Not too many comedies are based on the lives of people who can come across as obnoxious, boorish and unappealing because not too many people will pay to see them. One subject who at least partly fits this description is the late Jacqueline Susann, celebrated and reviled author of heavy-breathing immorality tales that turned the stuffy publishing business on its ear some 30 years ago.
The problem with chronicling the life of Susann--pill addict, cancer victim, mother of an autistic son and gossipy author who in reality could be aggressively overbearing and uncouth, insecure and frequently unpleasant to be around--was coming up with a script and an actor who could convey the brashness and somehow manage to keep the character sympathetic, and funny.
The makers of "Isn't She Great" think they found just the actor in Bette Midler, who has made a career of being aggressively overbearing and uncouth--and above all, very funny.
In the hands of Midler, Nathan Lane, David Hyde Pierce, John Cleese, Stockard Channing and director Andrew Bergman, the hard-bitten, foul-mouthed and ultimately courageous Susann of "Isn't She Great," which opens Friday, has become sweeter and funnier than she ever dreamed of being in real life.
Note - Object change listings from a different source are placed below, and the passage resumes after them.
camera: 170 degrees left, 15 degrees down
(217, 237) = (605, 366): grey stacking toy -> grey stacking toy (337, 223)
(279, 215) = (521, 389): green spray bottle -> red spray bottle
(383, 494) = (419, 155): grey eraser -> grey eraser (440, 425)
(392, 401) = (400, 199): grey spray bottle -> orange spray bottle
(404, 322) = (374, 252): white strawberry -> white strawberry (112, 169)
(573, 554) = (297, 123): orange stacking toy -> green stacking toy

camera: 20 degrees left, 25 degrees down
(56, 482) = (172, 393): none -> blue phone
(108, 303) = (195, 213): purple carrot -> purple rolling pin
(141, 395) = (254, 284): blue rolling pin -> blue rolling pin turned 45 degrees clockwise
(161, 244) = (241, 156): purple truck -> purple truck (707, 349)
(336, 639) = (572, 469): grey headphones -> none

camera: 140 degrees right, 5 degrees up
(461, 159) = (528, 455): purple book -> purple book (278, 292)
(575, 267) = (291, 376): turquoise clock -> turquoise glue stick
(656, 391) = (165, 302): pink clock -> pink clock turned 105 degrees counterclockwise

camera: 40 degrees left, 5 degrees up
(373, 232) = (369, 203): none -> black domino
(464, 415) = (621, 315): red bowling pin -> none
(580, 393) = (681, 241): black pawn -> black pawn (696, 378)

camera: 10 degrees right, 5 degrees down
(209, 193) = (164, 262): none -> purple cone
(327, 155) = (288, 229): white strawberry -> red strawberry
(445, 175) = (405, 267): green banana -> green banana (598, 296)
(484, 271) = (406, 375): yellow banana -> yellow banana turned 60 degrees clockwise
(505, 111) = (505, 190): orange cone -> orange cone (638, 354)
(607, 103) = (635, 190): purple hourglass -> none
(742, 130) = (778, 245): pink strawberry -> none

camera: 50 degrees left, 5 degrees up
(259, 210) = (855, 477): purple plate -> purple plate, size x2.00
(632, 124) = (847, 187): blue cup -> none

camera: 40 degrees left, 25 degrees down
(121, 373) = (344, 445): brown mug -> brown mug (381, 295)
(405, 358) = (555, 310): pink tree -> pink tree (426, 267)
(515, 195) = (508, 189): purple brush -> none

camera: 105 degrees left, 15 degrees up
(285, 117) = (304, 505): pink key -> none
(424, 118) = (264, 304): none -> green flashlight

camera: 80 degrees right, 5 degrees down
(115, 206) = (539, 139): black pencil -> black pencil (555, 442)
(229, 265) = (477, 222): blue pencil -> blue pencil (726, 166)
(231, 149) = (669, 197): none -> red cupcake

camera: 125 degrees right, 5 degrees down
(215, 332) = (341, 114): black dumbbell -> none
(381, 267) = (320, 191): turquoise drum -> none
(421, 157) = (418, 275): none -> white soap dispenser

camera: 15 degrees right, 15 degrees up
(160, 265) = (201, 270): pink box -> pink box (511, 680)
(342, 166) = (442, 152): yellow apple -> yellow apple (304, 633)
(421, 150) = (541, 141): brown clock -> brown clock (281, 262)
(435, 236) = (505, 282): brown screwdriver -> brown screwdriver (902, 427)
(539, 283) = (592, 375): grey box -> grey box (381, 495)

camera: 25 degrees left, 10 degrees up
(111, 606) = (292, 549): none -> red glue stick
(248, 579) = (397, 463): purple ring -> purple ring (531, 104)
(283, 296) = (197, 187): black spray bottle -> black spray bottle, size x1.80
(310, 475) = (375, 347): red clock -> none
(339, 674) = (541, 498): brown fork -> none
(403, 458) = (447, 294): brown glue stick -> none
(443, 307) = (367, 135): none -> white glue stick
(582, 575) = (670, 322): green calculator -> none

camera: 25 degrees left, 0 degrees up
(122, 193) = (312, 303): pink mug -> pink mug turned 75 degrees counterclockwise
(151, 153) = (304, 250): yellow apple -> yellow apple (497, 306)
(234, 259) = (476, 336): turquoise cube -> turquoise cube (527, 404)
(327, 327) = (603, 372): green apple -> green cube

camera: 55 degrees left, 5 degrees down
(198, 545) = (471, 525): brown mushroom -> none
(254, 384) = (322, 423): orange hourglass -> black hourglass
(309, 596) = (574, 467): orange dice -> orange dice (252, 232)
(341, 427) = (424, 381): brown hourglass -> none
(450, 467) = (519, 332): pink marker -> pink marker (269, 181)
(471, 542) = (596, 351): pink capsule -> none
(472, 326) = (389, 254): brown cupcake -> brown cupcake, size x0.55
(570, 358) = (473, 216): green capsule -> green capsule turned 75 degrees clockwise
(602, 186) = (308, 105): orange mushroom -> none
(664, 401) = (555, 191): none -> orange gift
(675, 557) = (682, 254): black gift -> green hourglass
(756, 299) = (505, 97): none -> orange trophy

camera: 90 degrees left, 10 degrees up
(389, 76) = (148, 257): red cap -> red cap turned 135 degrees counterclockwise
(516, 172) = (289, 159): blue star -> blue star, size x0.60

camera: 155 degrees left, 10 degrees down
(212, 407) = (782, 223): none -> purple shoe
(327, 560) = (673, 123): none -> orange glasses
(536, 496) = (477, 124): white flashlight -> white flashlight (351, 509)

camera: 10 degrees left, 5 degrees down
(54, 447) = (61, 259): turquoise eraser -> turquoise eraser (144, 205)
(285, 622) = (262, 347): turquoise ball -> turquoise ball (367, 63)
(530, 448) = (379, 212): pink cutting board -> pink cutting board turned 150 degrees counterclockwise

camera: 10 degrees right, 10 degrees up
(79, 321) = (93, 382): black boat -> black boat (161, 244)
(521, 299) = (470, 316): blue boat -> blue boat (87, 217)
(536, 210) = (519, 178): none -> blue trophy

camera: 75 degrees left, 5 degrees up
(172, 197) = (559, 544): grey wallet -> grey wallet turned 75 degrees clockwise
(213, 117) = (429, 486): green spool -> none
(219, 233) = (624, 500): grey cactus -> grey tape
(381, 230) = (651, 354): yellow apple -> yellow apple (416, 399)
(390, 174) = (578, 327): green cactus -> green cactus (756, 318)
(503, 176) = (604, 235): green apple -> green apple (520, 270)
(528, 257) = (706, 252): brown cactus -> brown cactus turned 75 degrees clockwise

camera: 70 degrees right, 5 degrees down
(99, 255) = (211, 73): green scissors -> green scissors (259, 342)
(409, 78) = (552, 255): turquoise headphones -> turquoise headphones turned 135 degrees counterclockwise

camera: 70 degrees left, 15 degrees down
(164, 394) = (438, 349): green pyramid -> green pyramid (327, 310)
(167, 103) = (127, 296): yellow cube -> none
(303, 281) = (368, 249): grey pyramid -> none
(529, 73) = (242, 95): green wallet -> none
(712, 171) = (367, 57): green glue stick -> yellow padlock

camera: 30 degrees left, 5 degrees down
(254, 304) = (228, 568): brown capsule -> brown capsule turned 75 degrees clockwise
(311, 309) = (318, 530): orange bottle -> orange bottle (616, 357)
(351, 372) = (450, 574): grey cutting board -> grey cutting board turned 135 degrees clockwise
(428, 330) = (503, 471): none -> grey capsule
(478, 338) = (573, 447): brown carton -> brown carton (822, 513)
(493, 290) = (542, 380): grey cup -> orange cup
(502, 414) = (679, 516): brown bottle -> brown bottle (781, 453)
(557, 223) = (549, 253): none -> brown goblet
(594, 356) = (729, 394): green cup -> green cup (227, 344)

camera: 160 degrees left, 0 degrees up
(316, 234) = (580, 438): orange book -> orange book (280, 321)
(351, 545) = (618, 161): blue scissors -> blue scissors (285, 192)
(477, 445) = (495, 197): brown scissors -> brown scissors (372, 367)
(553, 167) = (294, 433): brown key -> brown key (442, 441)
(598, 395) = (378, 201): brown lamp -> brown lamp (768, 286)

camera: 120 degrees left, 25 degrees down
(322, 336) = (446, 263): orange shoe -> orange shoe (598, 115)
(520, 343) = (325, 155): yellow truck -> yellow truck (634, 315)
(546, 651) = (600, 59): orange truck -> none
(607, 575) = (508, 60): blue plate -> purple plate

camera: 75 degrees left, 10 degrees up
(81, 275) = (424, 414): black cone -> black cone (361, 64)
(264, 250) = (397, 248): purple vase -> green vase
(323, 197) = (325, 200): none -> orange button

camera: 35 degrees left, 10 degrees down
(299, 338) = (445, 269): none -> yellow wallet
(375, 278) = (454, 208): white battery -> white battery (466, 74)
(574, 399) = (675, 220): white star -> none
A visit to the set during filming in Montreal in the summer of 1998 proved instructive. Cultures collide in a scene in which Hyde Pierce's fictional character, buttoned-down editor Michael Hastings, calls on Susann and her doting husband, Irving Mansfield, played by Nathan Lane, in their palatial apartment overlooking Central Park.
"Mike!" blurts out Lane as publicist and producer Mansfield. "Come in, take a load off. Jackie, it's Mike!"
A hallucination of powder-blue feather marabou and navy blue dressing gown, dangling pink velvet eyeshades, Midler's Jackie bursts out of the bedroom.
"What the hell is wrong with you?" she bellows. "It's [expletive] dawn!"
Hastings gingerly picks his way forward. "Miss Susann? I'm Michael Hastings, your editor. We have to get to work. I have a great many comprehensive notes."
"Notes?" asks Jackie, bristling. "Whaddaya mean, notes?"
"Miss Susann, your manuscript is presently nigh onto incoherent," Hastings replies.
"And that's bad?" she asks ingenuously. "Yes!" he answers, exploding in exasperation.
"Well, Mr. Picky! Buster, you just hold on," retorts Jackie, stalking out to change into another of many gloriously psychedelic Pucci concoctions, ready to do battle with the supercilious Connecticut Yankee publisher in Queen Jackie's court.
"Isn't she great?" chuckles Irving. "She's so excited. Thrilled. She's never been edited before."
Between shots, Hyde Pierce says of his character, "It's essentially like I've gone to Mars. I have never met people like this. The book that she's trying to publish is a complete mess, and they're talking about what kind of limousines they should be getting and what the cover of the book jacket is going to look like."
Part wise-cracking comedy of manners, part rags-to-riches romance, Paul Rudnick's script captures what Midler calls "the Ed Sullivan of it all, the Stork Club, El Morocco and Delmonico's, that Broadway life" that Jackie and Irving lived for. They invented themselves as characters in a Runyonesque universe, holding court in Lindy's delicatessen and other show biz haunts.
With the media now bristling with tell-all confessionals that Jackie's novels helped pioneer, something of a Susann renaissance is in the works. Her books--"Valley of the Dolls," "The Love Machine" and "Once Is Not Enough," all No. 1 bestsellers in the '60s and '70s--are back in print. In addition to the Universal feature with Midler and Lane, Fox has in development a remake of "Valley of the Dolls" with Betty Thomas attached to produce and direct, and USA Network has already aired (in December 1998) a small-screen biopic about Susann starring Michele Lee.
Susann couldn't sing, she couldn't act, she couldn't dance, and she tried them all. Many would argue she couldn't construct a plot if her life depended on it and, in a way, it did. But, boy, could she schmooze.
Up at dawn to bring coffee and doughnuts to the Teamsters, Jackie made sure the truck drivers got her books to the bookstores on time. Armed with a Rolodex listing bookseller names, birthdays, the names of their children and pets, she and Irving toured the country, greeting salespeople like old friends, shamelessly enlisting a loyal following to flog her scandalous, hugely popular potboilers.
Rewriting the American Novel
According to Michael Korda, Susann's post-"Valley of the Dolls" editor at Simon & Schuster, she reinvented that mainstay of the publishing business, the romance novel, making room for both "tears and oral sex," drug-addicted beauties and Hollywood heels and paving the way for the likes of Danielle Steel, Jackie Collins and Judith Krantz.